Deep Layer Aggregation

Overview

"Deep Layer Aggregation" explores an advanced architectural approach for neural networks aimed at improving visual recognition systems. The authors, Fisher Yu, Dequan Wang, Evan Shelhamer, and Trevor Darrell from UC Berkeley, propose novel structures for aggregating layers in convolutional networks to enhance feature representation and thereby improve accuracy and efficiency in various visual tasks.

Key Insights and Contributions

The essence of the paper lies in proposing two specific structures for layer aggregation:

Iterative Deep Aggregation (IDA): This structure is designed to progressively fuse features from different stages of a network, with each stage focusing on refining and aggregating features from previous ones.
Hierarchical Deep Aggregation (HDA): This structure combines features hierarchically by establishing tree-like connections across various layers, ensuring that shallower and deeper layers are merged in a manner that spans the entire feature hierarchy.

Network Architecture

The paper explores the scalability and flexibility of their proposed architectures by integrating them with existing network backbones like ResNet and ResNeXt. The deep layer aggregation (DLA) structures are designed to be compatible with different modules and stages, without requiring alteration to the building blocks of contemporary networks.

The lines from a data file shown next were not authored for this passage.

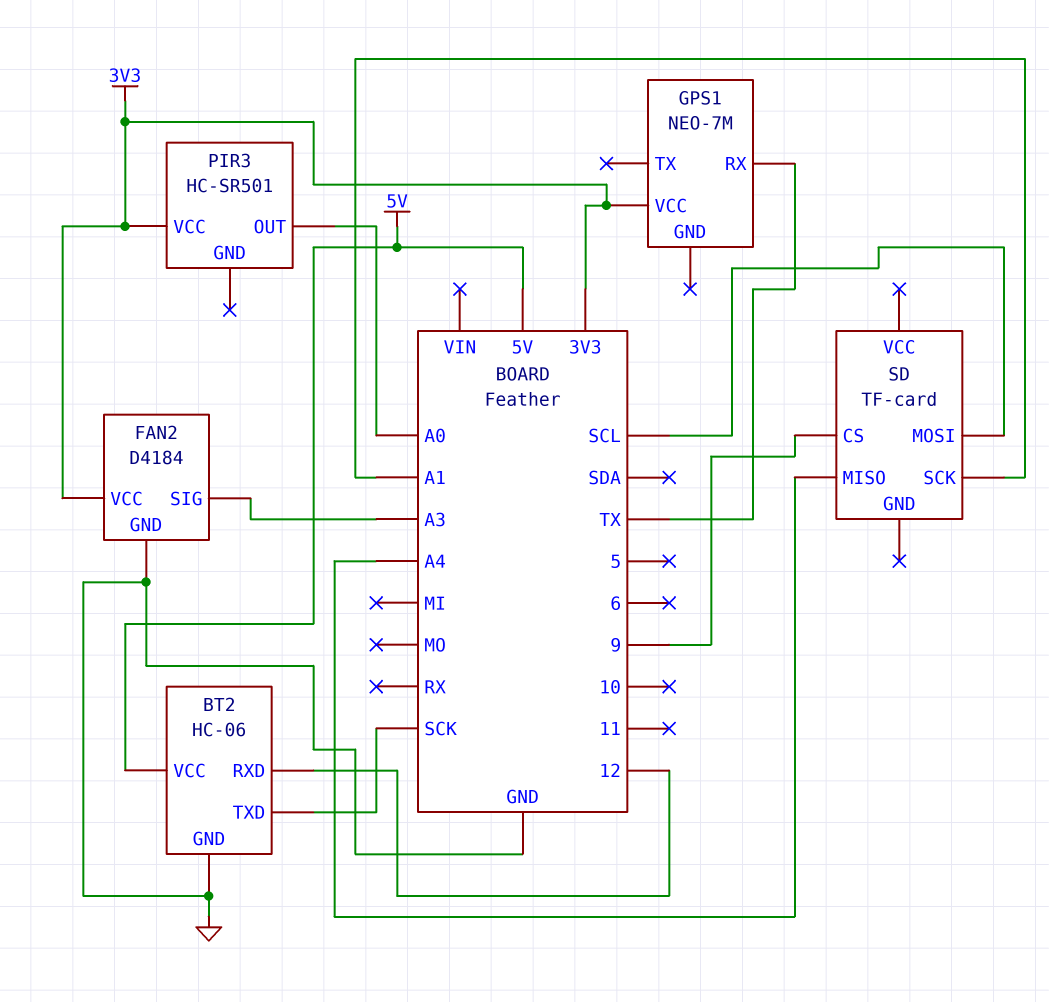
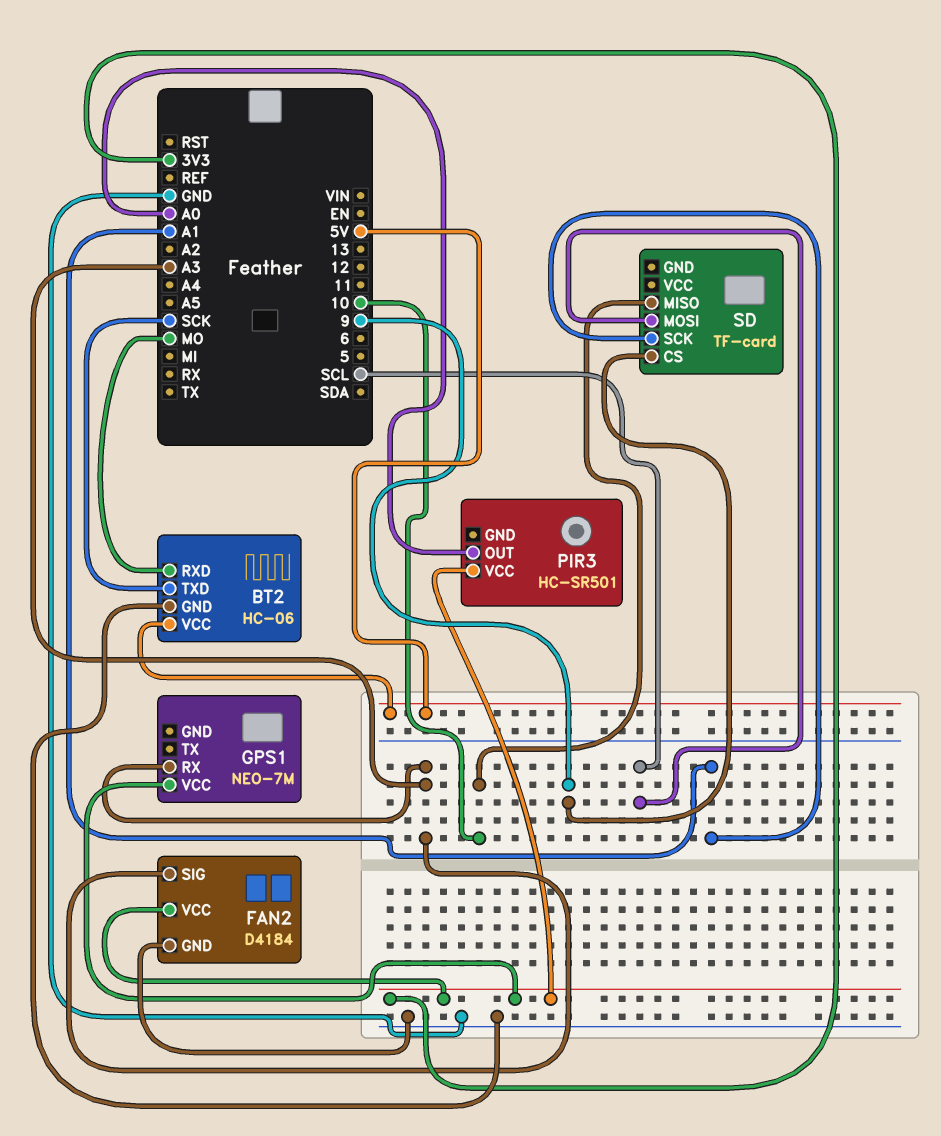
BT2 pin RXD: 12 -> MO
GPS1 pin RX: TX -> A3
SD pin MISO: A4 -> 10

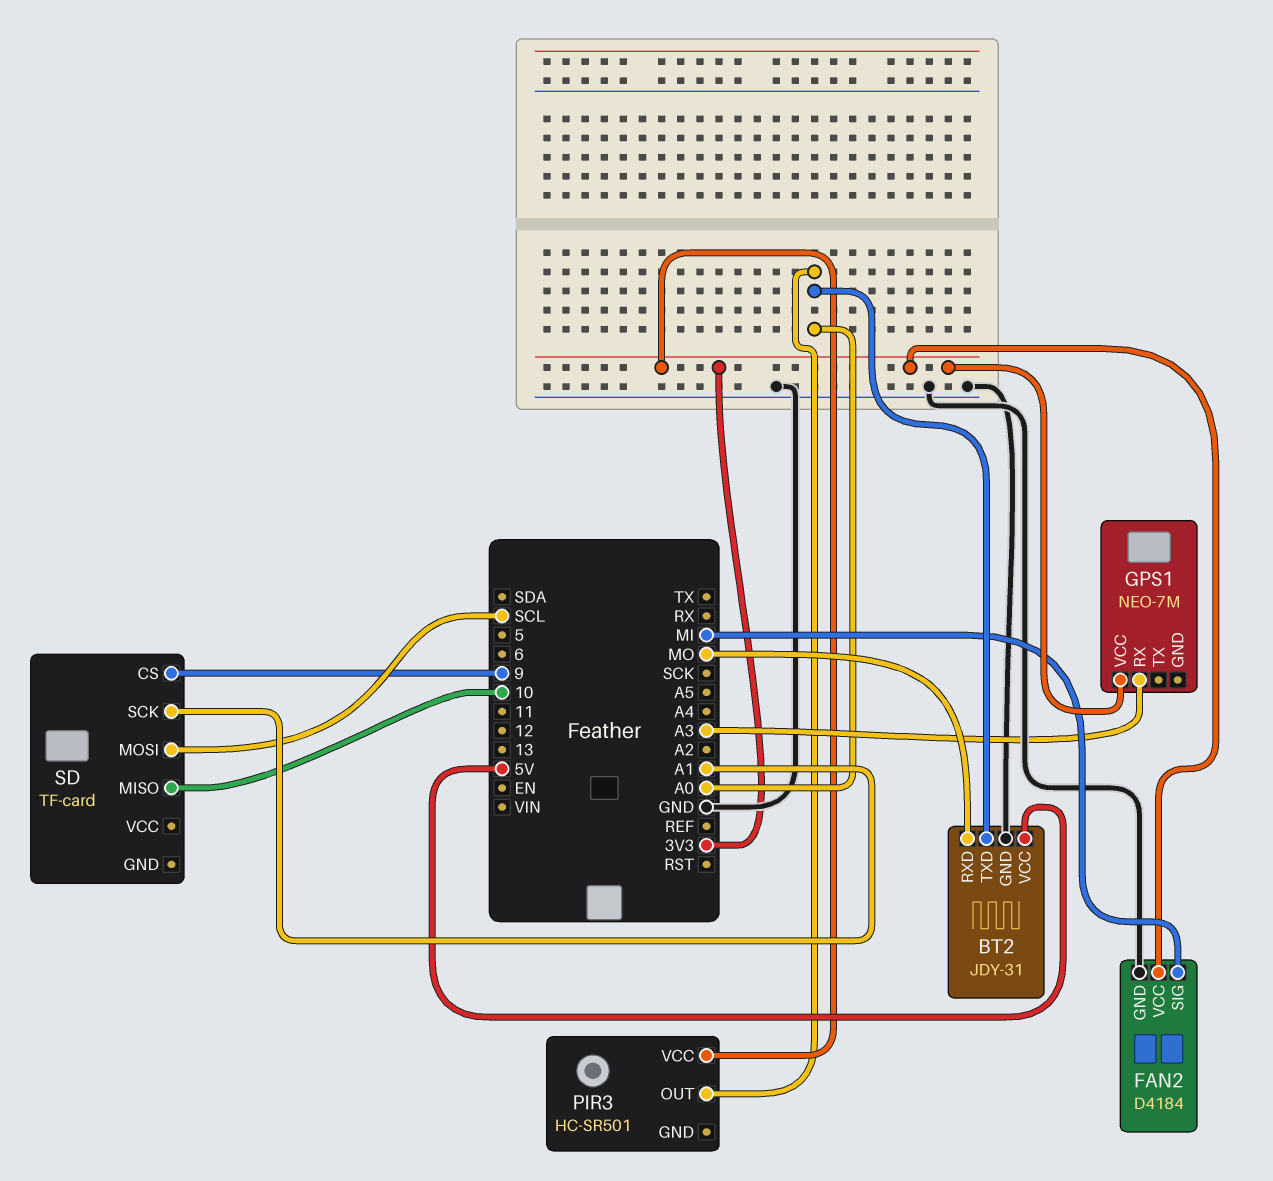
BT2: HC-06 -> JDY-31
BT2 pin TXD: SCK -> A0
FAN2 pin SIG: A3 -> MI

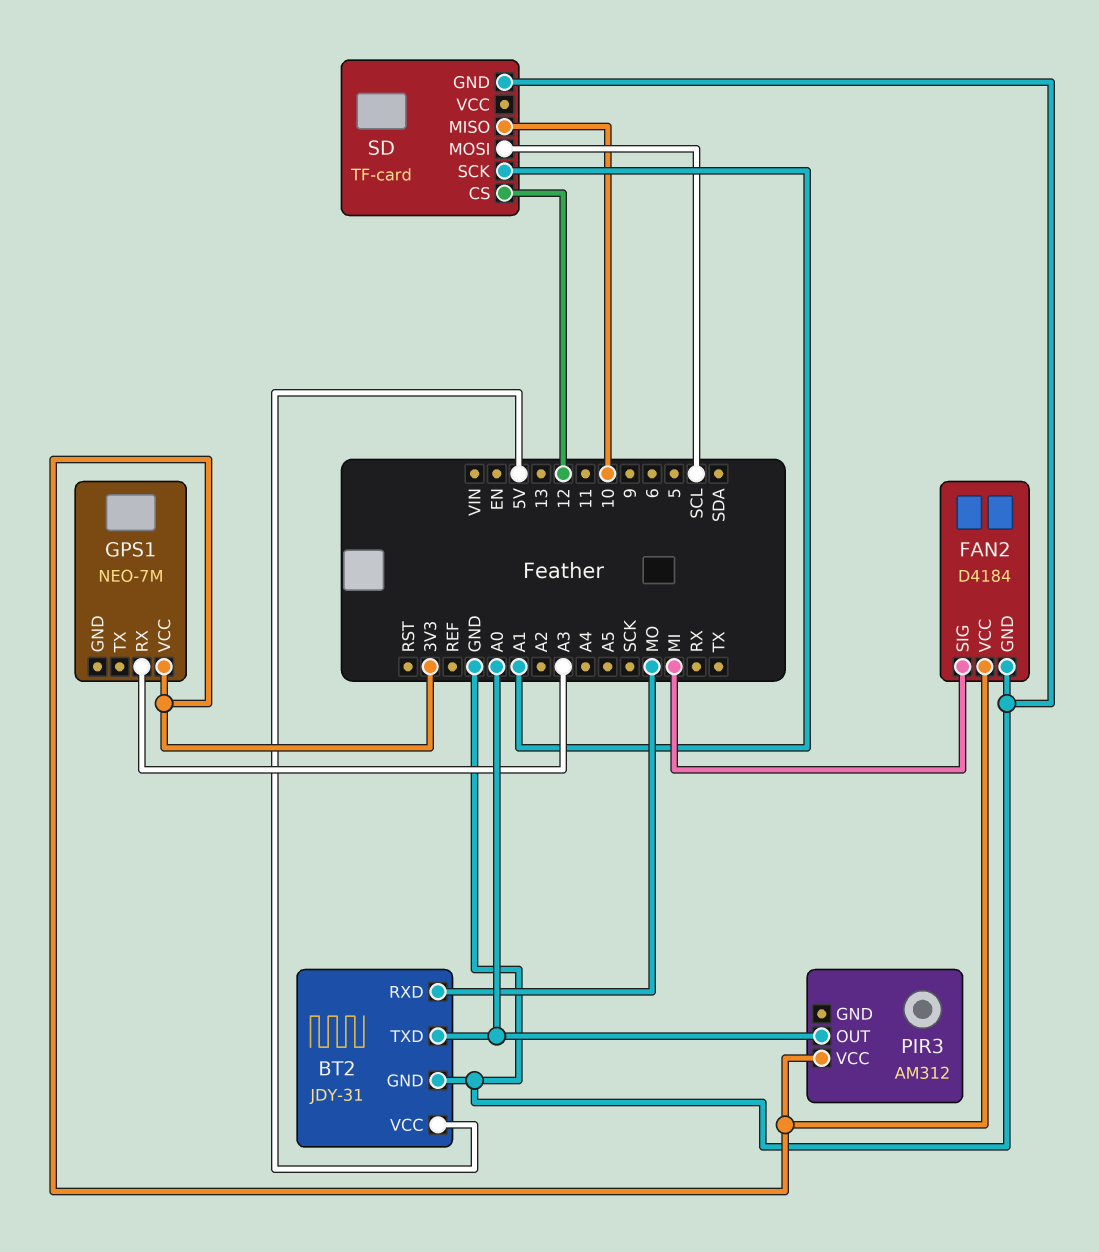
PIR3: HC-SR501 -> AM312
SD pin CS: 9 -> 12
SD pin GND: none -> GND

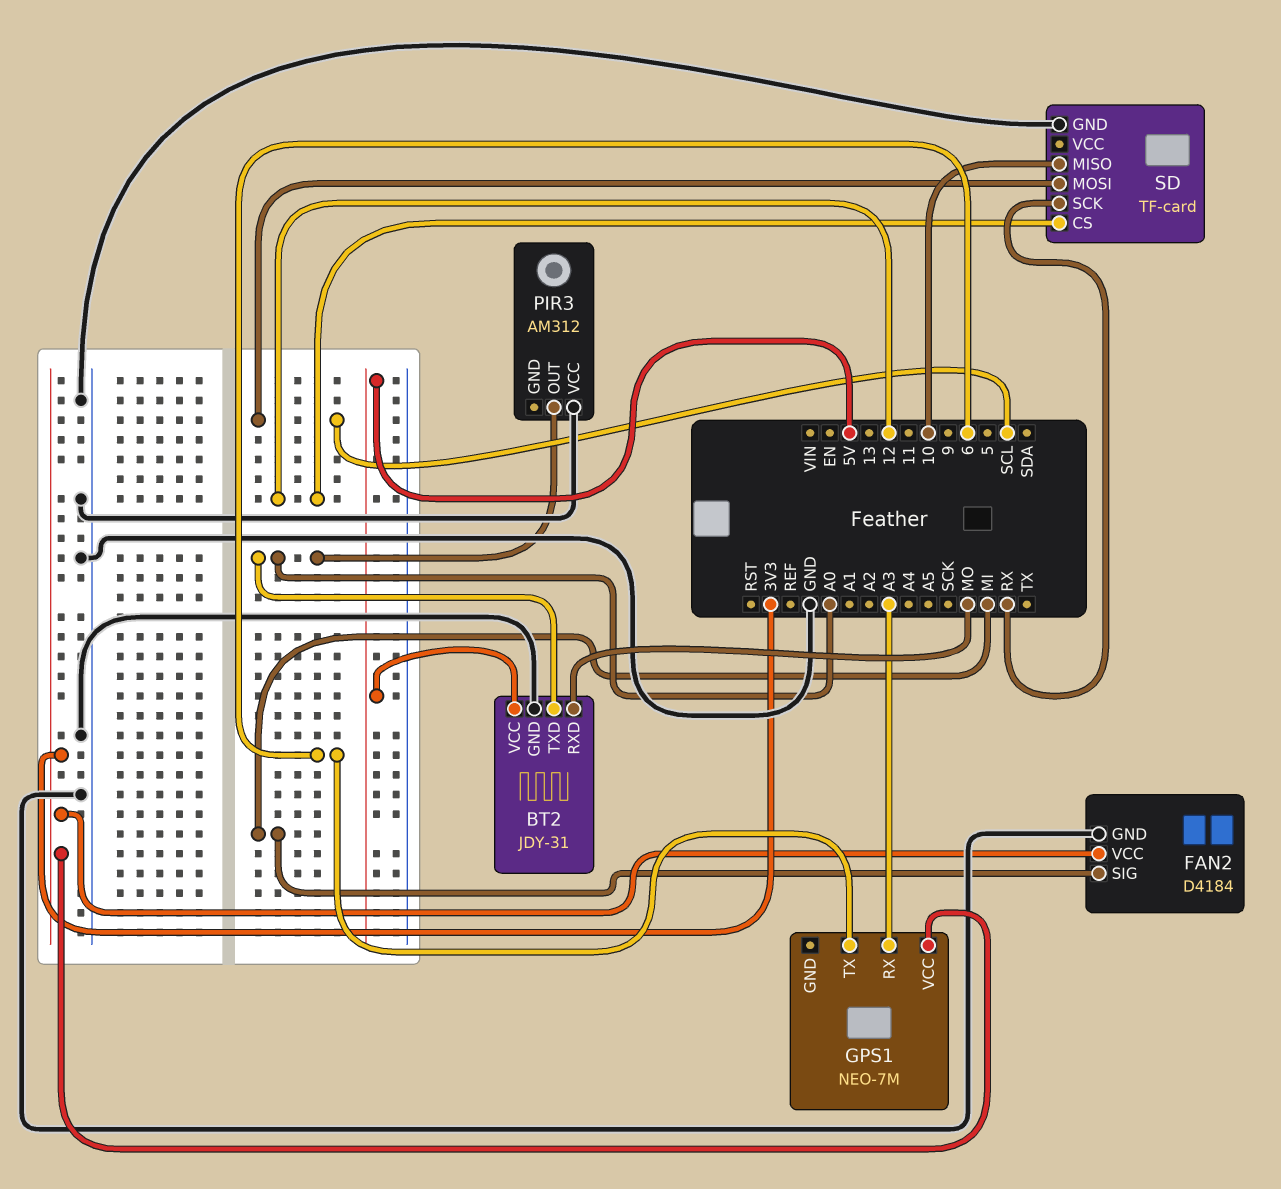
GPS1 pin TX: none -> 6
PIR3 pin VCC: 3V3 -> GND
SD pin SCK: A1 -> RX

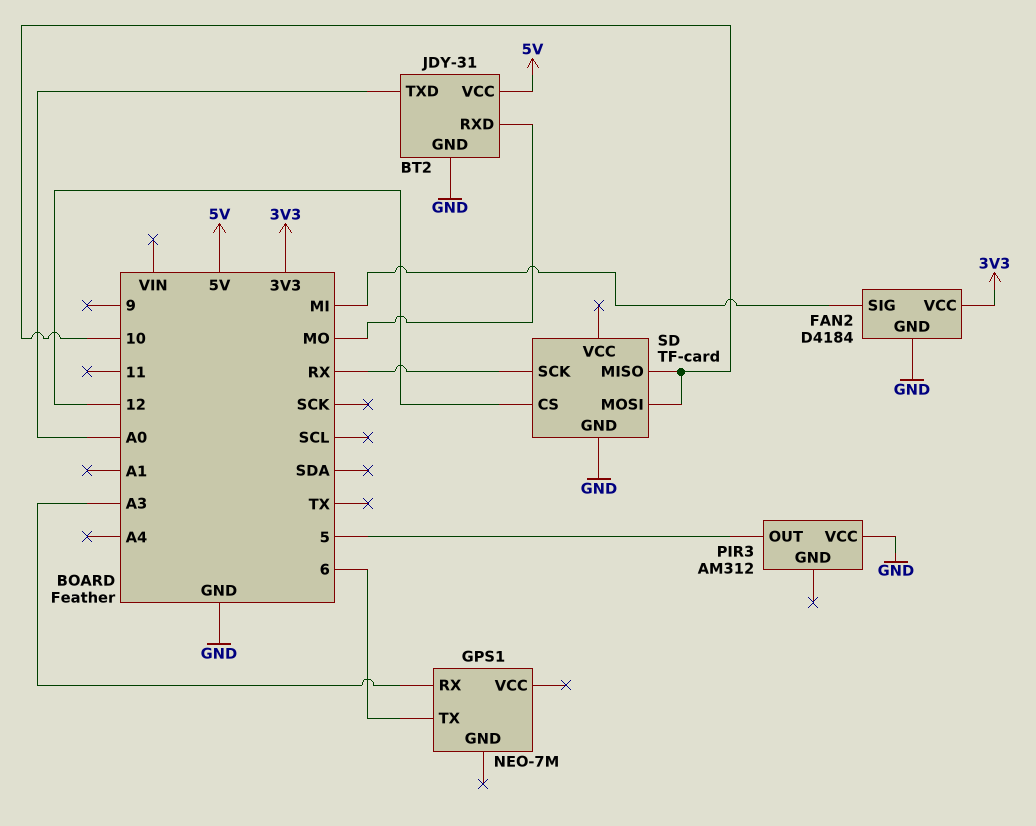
GPS1 pin VCC: 3V3 -> none
PIR3 pin OUT: A0 -> 5
SD pin MOSI: SCL -> 10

In the context of image classification, the paper tests the proposed DLA networks on the standard ImageNet dataset, demonstrating significant improvements in accuracy and parameter efficiency over standard ResNet and ResNeXt architectures. Notably, DLA structures achieve comparable or better results while often using fewer parameters.

Numerical Results

ImageNet Classification:
- DLA-34 achieves a top-1 error rate of 25.1%, outperforming the baseline ResNet-34 which has a higher error rate with more parameters.
- Similarly, DLA-X-102 exceeds the performance of ResNeXt-101 with fewer parameters, achieving a top-1 error rate very close to 21%.
Compact Models:
- DLA-X-60-C achieves a top-1 error rate of 32.0% with only 1.3M parameters and 0.59B fused multiply-adds (FMAs), surpassing compact models like SqueezeNet.

Practical Applications

The paper extends the evaluation to fine-grained visual recognition tasks, semantic segmentation, and boundary detection, verifying the general applicability of DLA.

Fine-grained Recognition: DLA models are applied to datasets such as Birds, Cars, Planes, and Food, achieving state-of-the-art performance on several benchmarks without specific fine-tuning for these tasks.
Semantic Segmentation: On the Cityscapes and CamVid datasets, DLA models outperform or match the leading methods in terms of mean intersection-over-union (mIoU) scores. For instance, DLA-169 achieves a high mIoU of 75.9% on Cityscapes.
Boundary Detection: DLA networks achieve leading results on BSDS and PASCAL Boundaries, particularly excelling in metrics like ODS and OIS.

Implications and Future Developments

The theoretical and practical implications of this research extend to both the design and application of convolutional neural networks (CNNs). The in-depth paper of layer aggregation underscores its critical role in learning and inference. The proposed architectures exhibit how strategic aggregation can lead to significant advancements in feature representation, thereby enhancing both classification and dense prediction tasks.

For future developments, the deep layer aggregation framework can be further explored and potentially integrated with emerging network architectures. Additionally, the implications of this work can inspire more research into optimizing CNN connectivity, particularly in terms of balancing computational efficiency and model accuracy.

Conclusion

"Deep Layer Aggregation" offers a robust framework for enhancing visual recognition systems by effectively merging and refining features at different stages and resolutions within neural networks. The proposed IDA and HDA structures are versatile, compatible with existing architectures, and demonstrate significant improvements across various visual tasks. This work stands as a significant contribution to the ongoing development and optimization of convolutional network architectures.